「ドラゴンの丘」の洞窟は中世に用いられていた聖堂だった

イギリスにて、鉄道労働者が地滑りによって姿を現した洞窟を発見。調査によって今から700年以上遡る歴史のある信仰の舞台であったことが判明した。

この洞窟はイングランド南部のギルフォード近郊にあるセントキャサリンズ・ヒルに存在しており、「ドラゴンの棲む洞窟」と呼ばれていた場所だった。

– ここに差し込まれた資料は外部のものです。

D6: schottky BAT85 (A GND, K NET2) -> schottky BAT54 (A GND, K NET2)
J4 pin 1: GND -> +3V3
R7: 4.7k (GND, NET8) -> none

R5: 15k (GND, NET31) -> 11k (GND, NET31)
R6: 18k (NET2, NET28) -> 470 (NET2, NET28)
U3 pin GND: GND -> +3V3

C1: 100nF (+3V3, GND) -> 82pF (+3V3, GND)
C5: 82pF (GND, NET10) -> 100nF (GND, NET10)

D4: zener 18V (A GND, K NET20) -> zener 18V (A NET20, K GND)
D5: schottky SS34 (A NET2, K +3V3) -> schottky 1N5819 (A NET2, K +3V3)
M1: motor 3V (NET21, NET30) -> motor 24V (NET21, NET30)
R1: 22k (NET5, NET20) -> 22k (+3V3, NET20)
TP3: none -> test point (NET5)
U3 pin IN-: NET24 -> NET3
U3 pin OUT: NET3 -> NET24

調査にあたったUCL Archeology South-Eastの研究チームによれば、この洞窟は13世紀後半に建てられた教会と密接な関係があると考えられており、宗教的儀式に使用されたいくつかの小部屋と十字架が据えられたゴシック様式の聖堂が存在していた。

洞窟の天井には黒いすすの跡と、床には火を灯していたとみられる穴があり、かつて洞窟を頻繁に訪れていた人々が火を灯して儀式を行っていたことを示唆しているという。

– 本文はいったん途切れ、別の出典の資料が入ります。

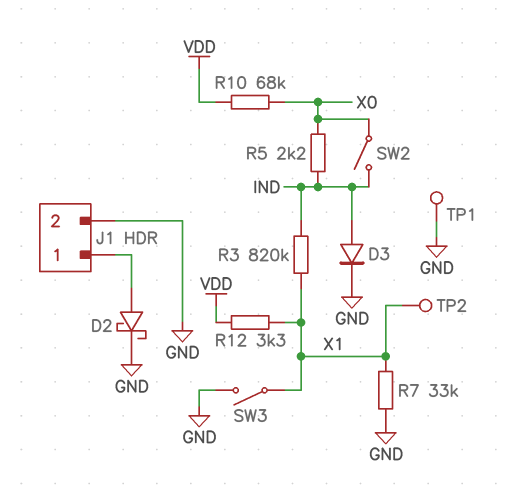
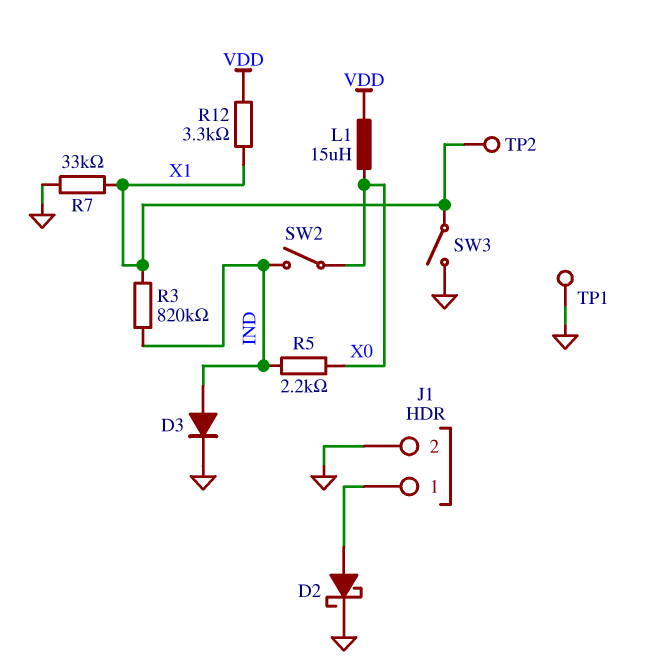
L1: none -> 15uH (VDD, X0)
R10: 68k (VDD, X0) -> none

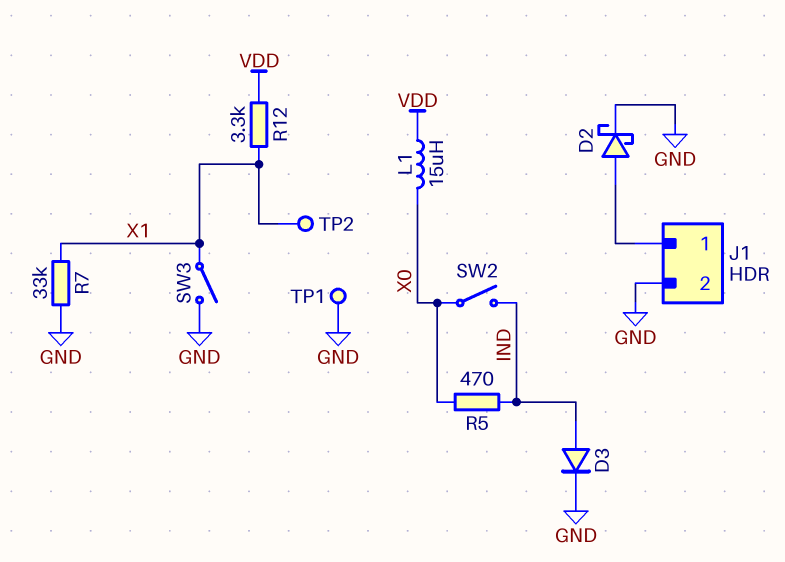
R3: 820k (IND, X1) -> none
R5: 2.2k (IND, X0) -> 470 (IND, X0)

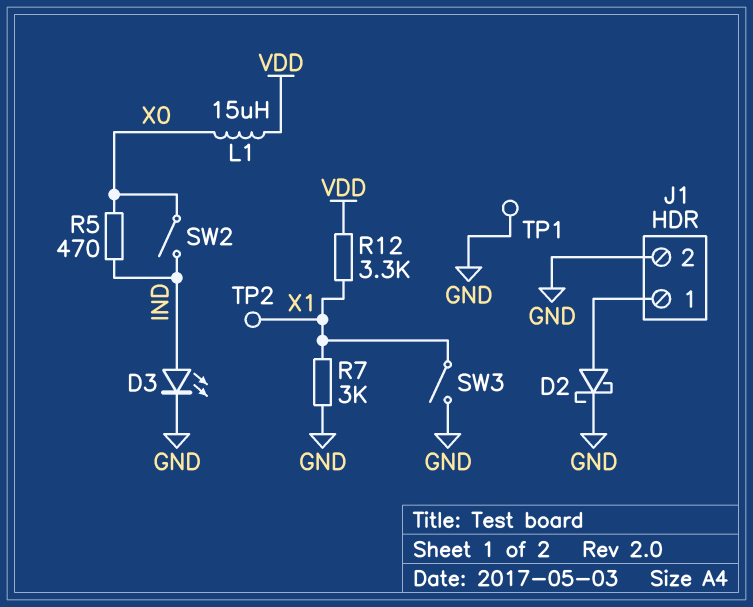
D3: diode (A IND, K GND) -> LED (A IND, K GND)
R7: 33k (GND, X1) -> 3k (GND, X1)

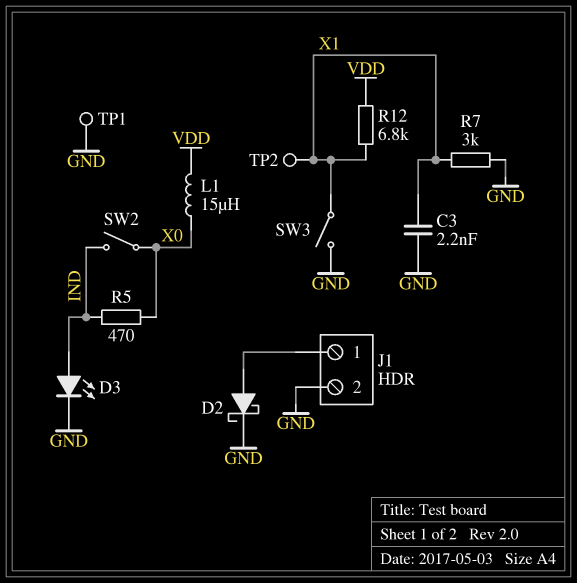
C3: none -> 2.2nF (GND, X1)
R12: 3.3k (VDD, X1) -> 6.8k (VDD, X1)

「セントキャサリンズ・ヒルはかつて『ドラゴンの丘』とこの洞窟にちなんで呼ばれていました。13世紀後半に丘の頂上に教会が建設される前から、この洞窟が宗教的に重要な場所であったことを示唆しています」とUCL Archeology South-East側は語っている。

現在、洞窟内で発見されたすすや木炭を分析し、使用された期間を詳しく知ることで洞窟が信仰の舞台として使われてきた歴史を調べる研究が始まっている。